Powrót naznaczony kontuzją
Niestety, nie był to udany powrót, bo podczas pierwszego tygodnia treningów Łozowskka uległa kontuzji ręki i została wyłączona gry na ponad miesiąc. Gdy była już gotowa do rywalizacji na parkiecie, rozgrywki zostały przerwane ze względu na pandemię koronawirusa.

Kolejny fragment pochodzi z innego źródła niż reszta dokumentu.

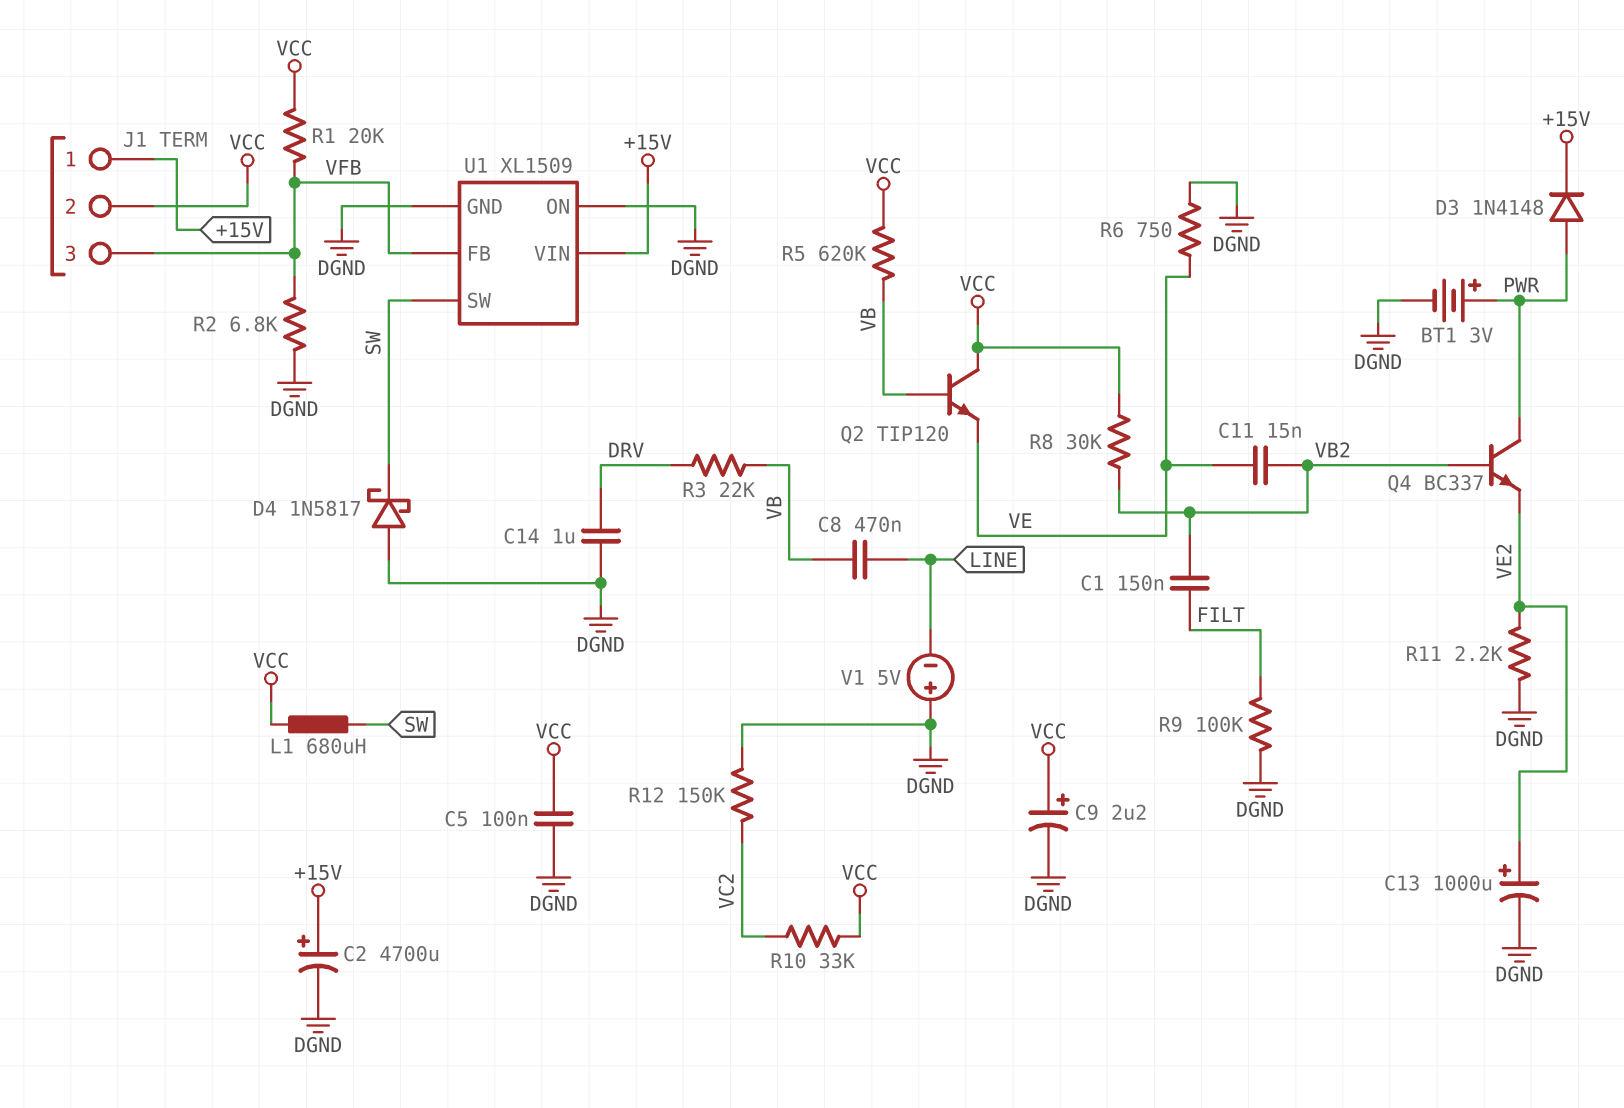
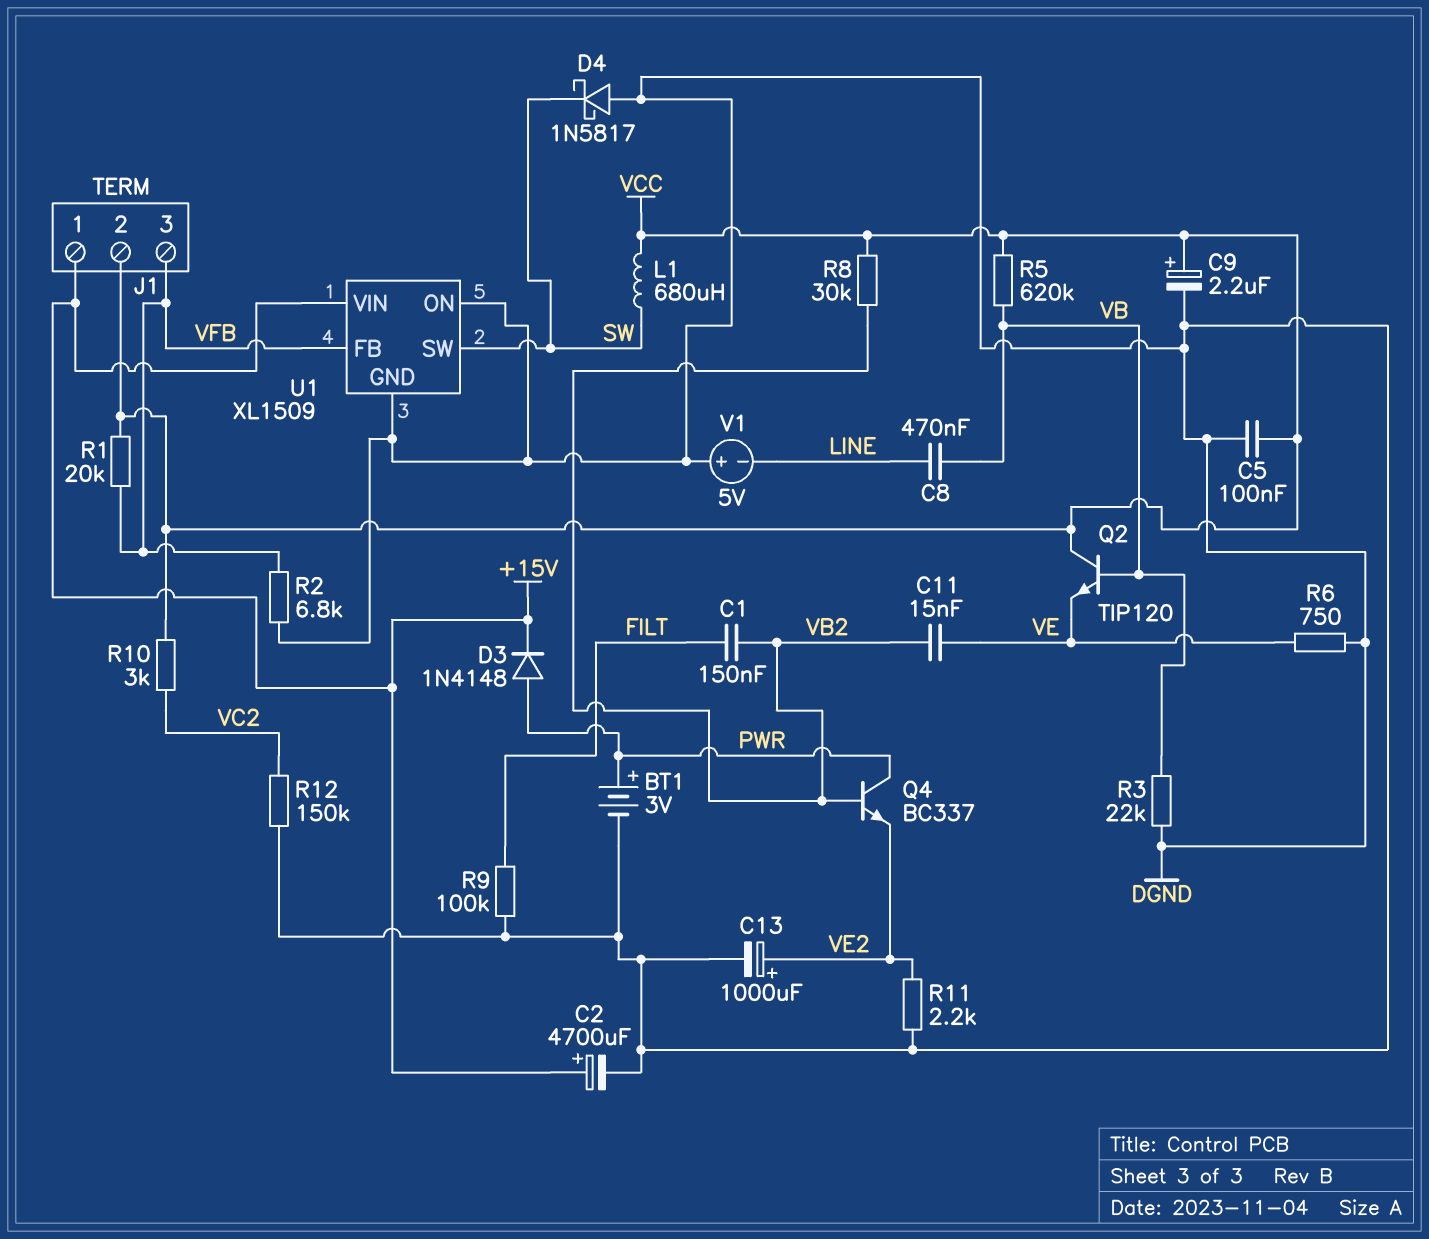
C14: 1uF (DGND, DRV) -> none
R3: 22k (DRV, VB) -> 22k (DGND, VB)
R10: 33k (VC2, VCC) -> 3k (VC2, VCC)

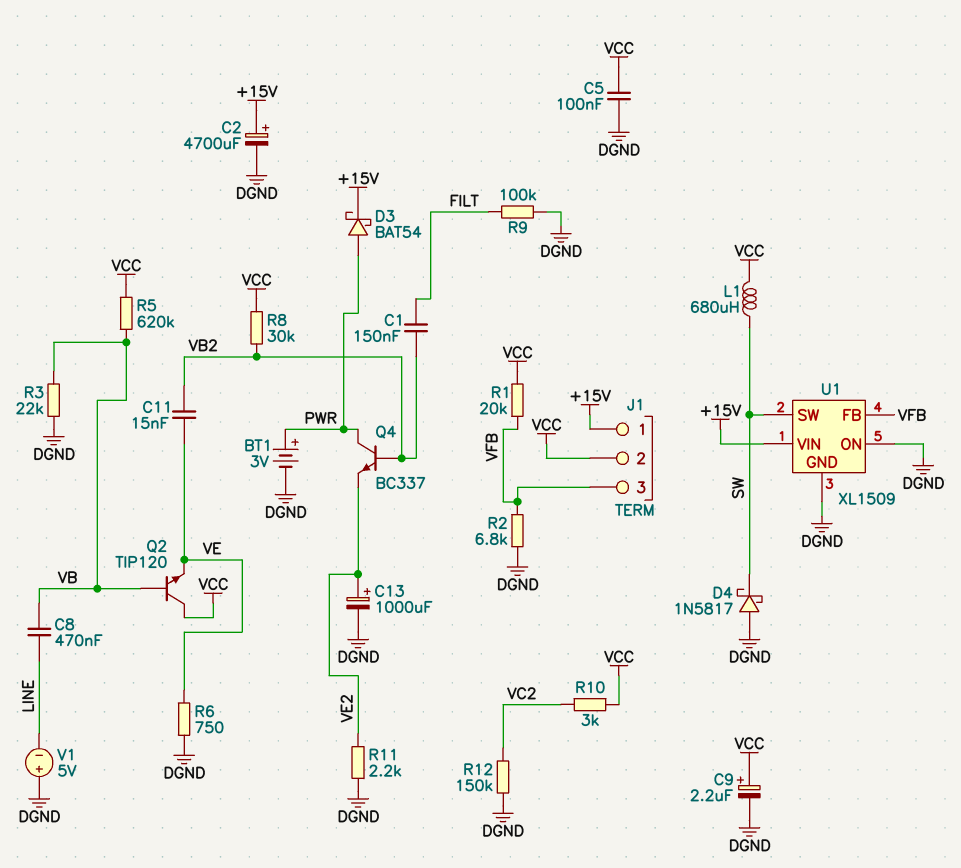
D3: diode 1N4148 (A PWR, K +15V) -> schottky BAT54 (A PWR, K +15V)

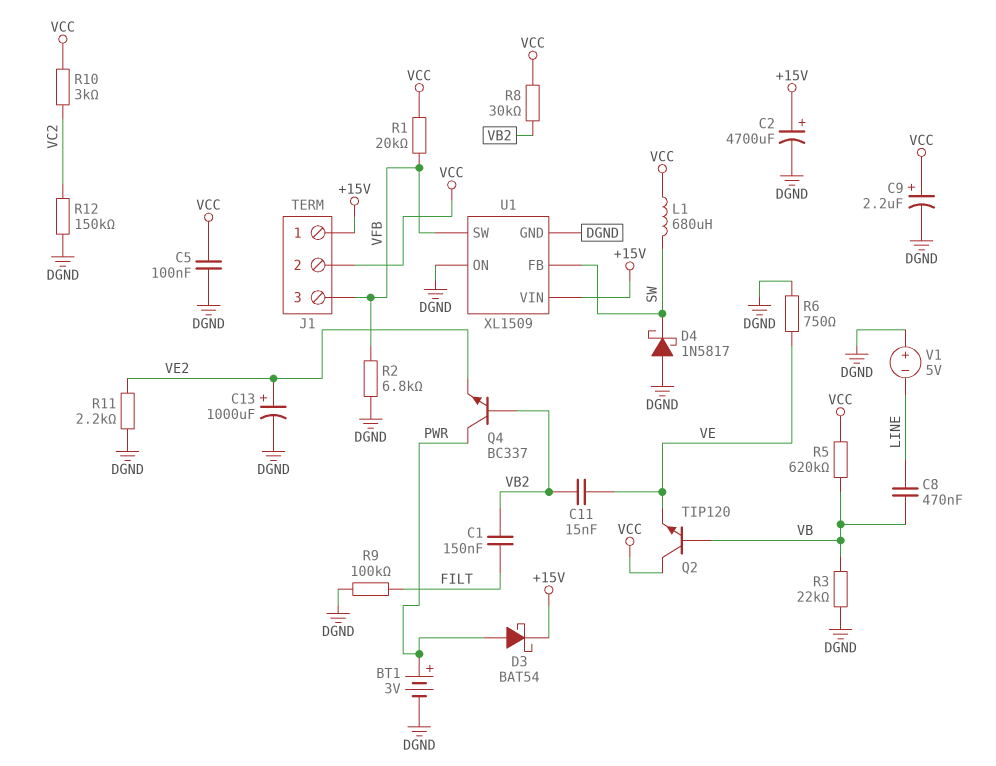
U1 pin FB: VFB -> SW
U1 pin SW: SW -> VFB

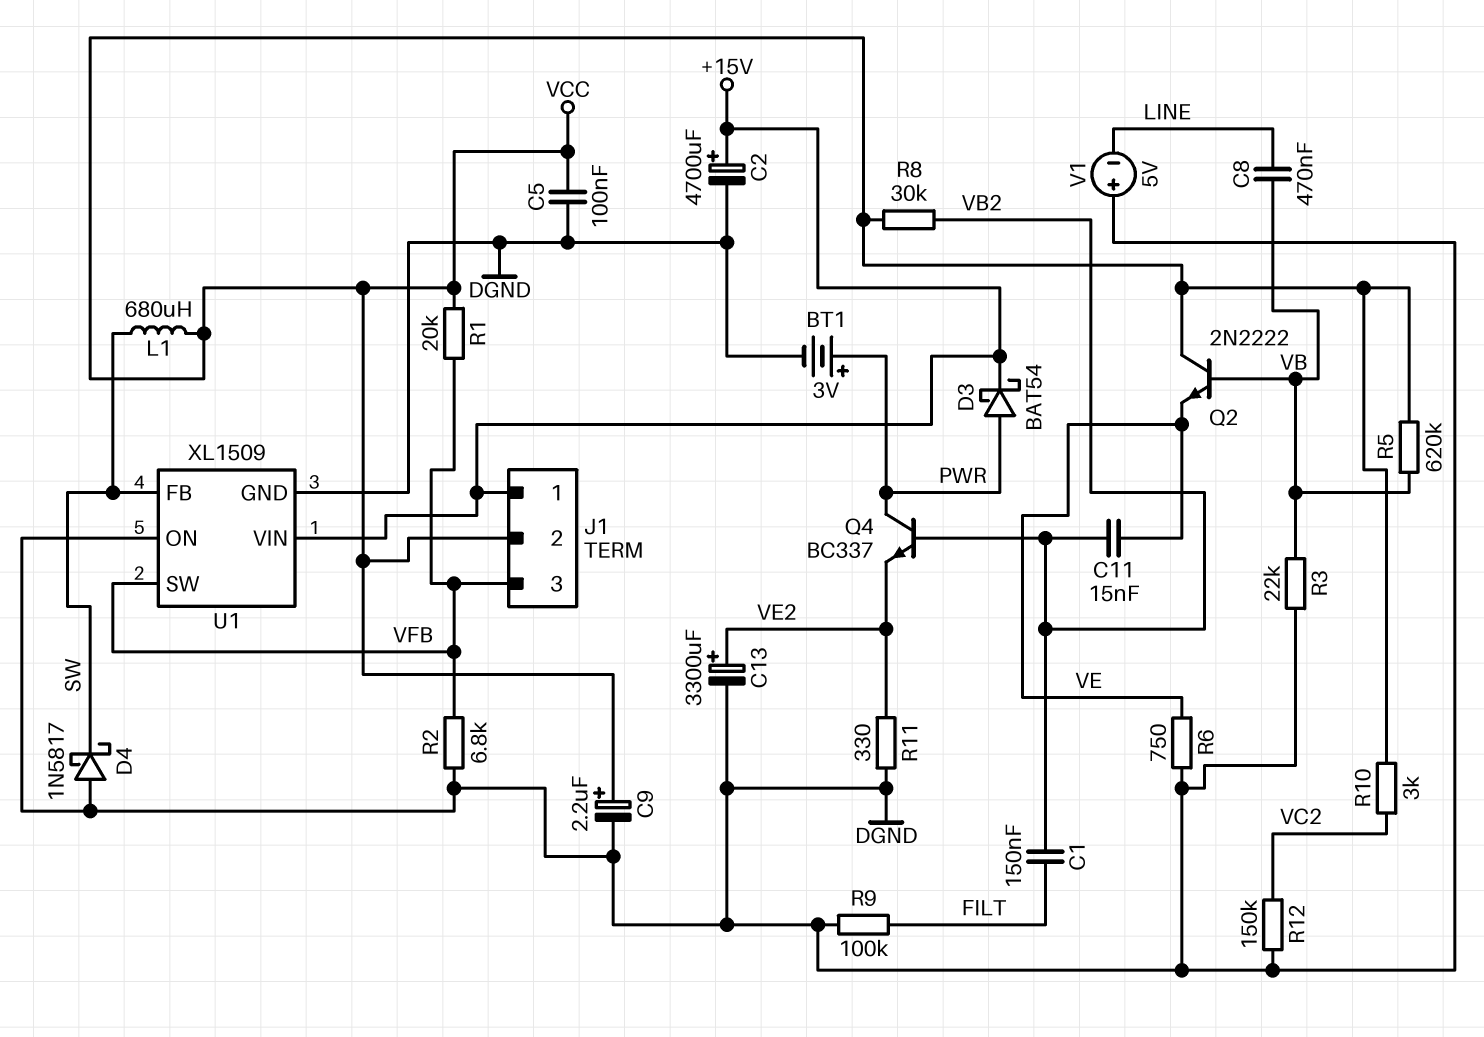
C13: 1000uF (plus VE2, minus DGND) -> 3300uF (plus VE2, minus DGND)
Q2: NPN TIP120 (B VB, C VCC, E VE) -> NPN 2N2222 (B VB, C VCC, E VE)
R11: 2.2k (DGND, VE2) -> 330 (DGND, VE2)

– Bardzo się cieszę, że chociaż przez chwilę tego sezonu mogłam być częścią zielonej rodziny #VolleyWrocław. Bardzo dziękuję kibicom, dziewczynom, sztabowi oraz zarządowi, którzy wspierali mnie w czasie kontuzji. Dbajmy o siebie i do zobaczenia! – mówi Anna Łozowska, była juz zawodniczka #VolleyWrocław.
– Dziękujemy dzisiaj Ani za chęć powrotu do naszego klubu i wsparcie nas w treningach. Nie trwało to niestety zbyt długo, ale m.in. kontuzje wpisane są w siatkówkę. Mamy nadzieję, że w przyszłym sezonie spotkamy się ponownie po drugiej stronie siatki, a Ani życzę jak najwięcej zdrowia – podkreśla Jacek Grabowski, prezes wrocławskiego klubu.
W oczekiwaniu na nowy sezon
Wrocławianki zakończyły sezon na 11. miejscu w tabeli i miały rywalizować z Wisłą Warszawa o pozostanie w Lidze Siatkówki Kobiet, jednak decyzją zarządu ligi, rozgrywki zostały zakończone, a #VolleyWrocław utrzymał się w elicie.